Ensuite, les pénalités à prévoir, si les faits étaient établis, devraient être assez dissuasives, y compris par une obligation de provisionner, pour le lanceur d’alerte, une somme correspondant à la perte financière corrélée à un déroulement de carrière type.

En outre, il nous faut voir dans quelle mesure il serait possible de construire un dispositif autour du lanceur d’alerte, afin de ne pas le laisser seul. Ce dispositif permettrait par ailleurs d’assurer l’anonymat jusqu’à un certain point.

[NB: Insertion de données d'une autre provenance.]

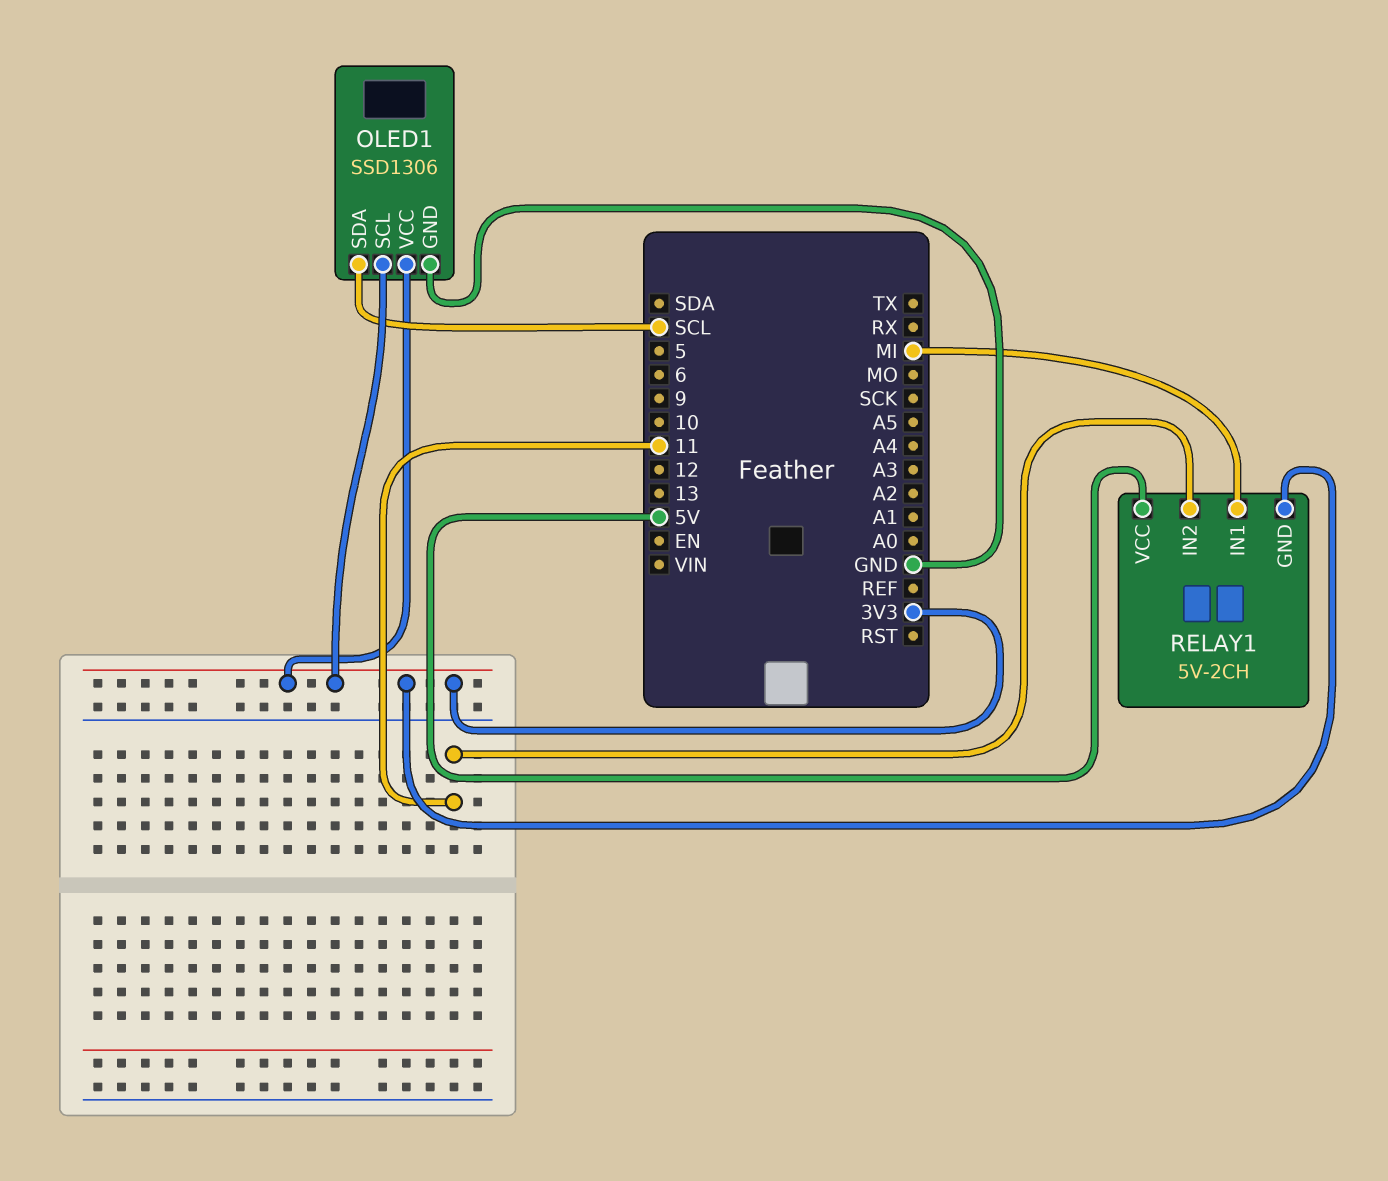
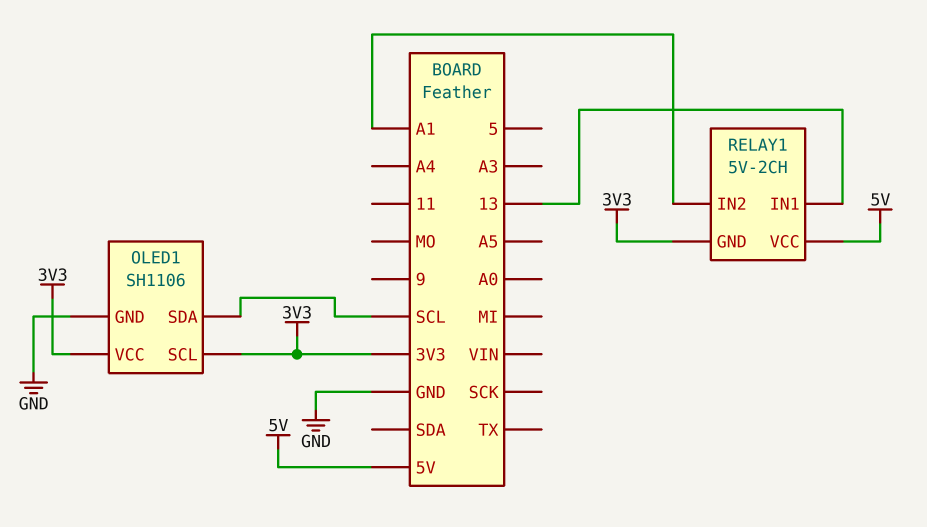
OLED1: SSD1306 -> SH1106
RELAY1 pin IN1: MI -> 13
RELAY1 pin IN2: 11 -> A1

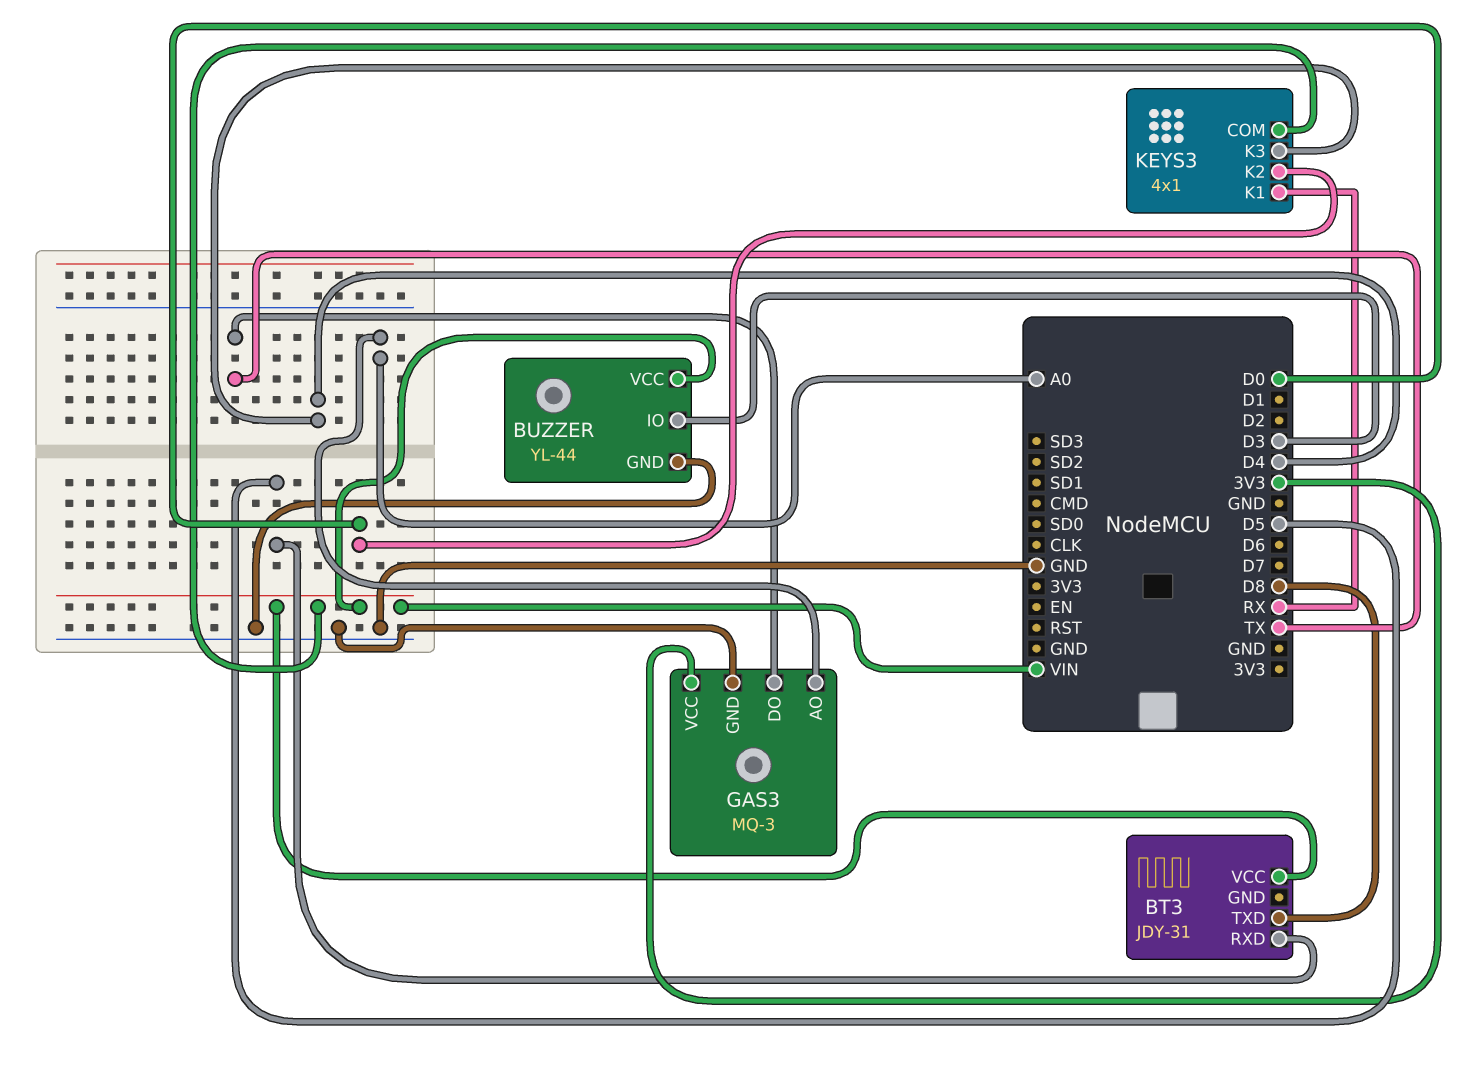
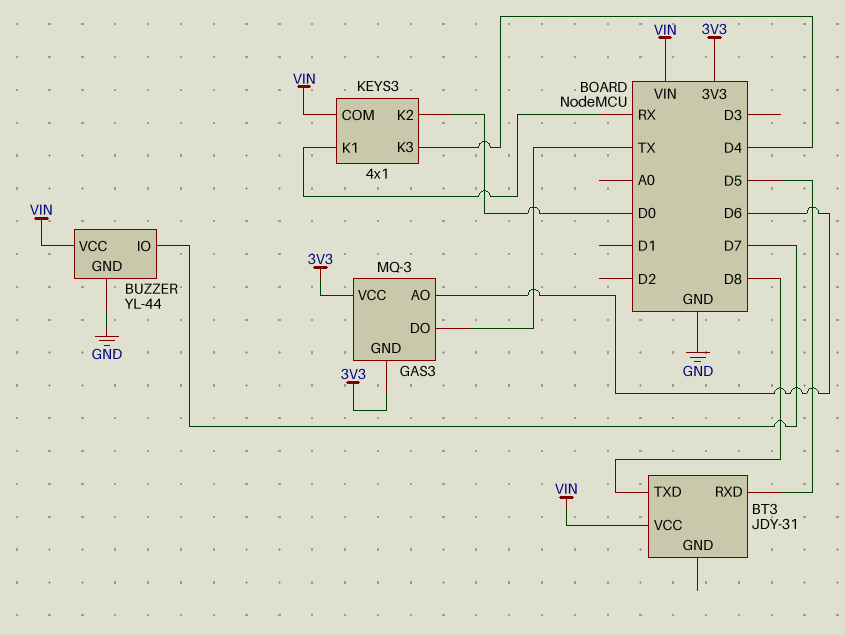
BUZZER pin IO: D3 -> D7
GAS3 pin AO: A0 -> D6
GAS3 pin GND: GND -> 3V3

Enfin, comme tu l’as dit, Denis, il s’agirait aussi de se demander comment des entreprises qui ne seraient pas seulement implantées en France pourraient être redevables de leurs actions ou décisions impactant les consommateurs en France.

{{Denis Zmirou-Navier}}
Le dossier de Madame Motarjemi est particulièrement émouvant et frappant, et soulève bien sûr la question de la protection de ces personnes. Une fois que nous disposerons du compte rendu de cette réunion et qu’il aura été validé par Madame Motarjemi, je vous proposerai de l’adresser au nouveau Défenseur des droits, en lui recommandant vivement de l’écouter.

{{Agnès Popelin}}
C’est une bonne idée. Je vous invite encore une fois à relire la loi du 27 mars 2017 relative au devoir de vigilance des sociétés mères et des entreprises donneuses d’ordre. Cette loi a été retranscrite dans le Code du Commerce, et son article L225-102-4 stipule que : « toute société qui emploie, à la clôture de deux exercices consécutifs, au moins cinq mille salariés en son sein et dans ses filiales directes ou indirectes dont le siège social est fixé sur le territoire français, ou au moins dix mille salariés en son sein et dans ses filiales directes ou indirectes dont le siège social est fixé sur le territoire français ou à l’étranger, établit et met en œuvre de manière effective un plan de vigilance ». Dans ce plan de vigilance, nous trouvons le recueil d’alertes. Il faudrait vraiment que nous travaillions sur ce point, en vérifiant, lors de notre prochaine mandature, l’effectivité de ce droit en France. En fait, par ce biais, Nestlé pourrait être contraint de respecter, en tant que multinationale, ce devoir de vigilance.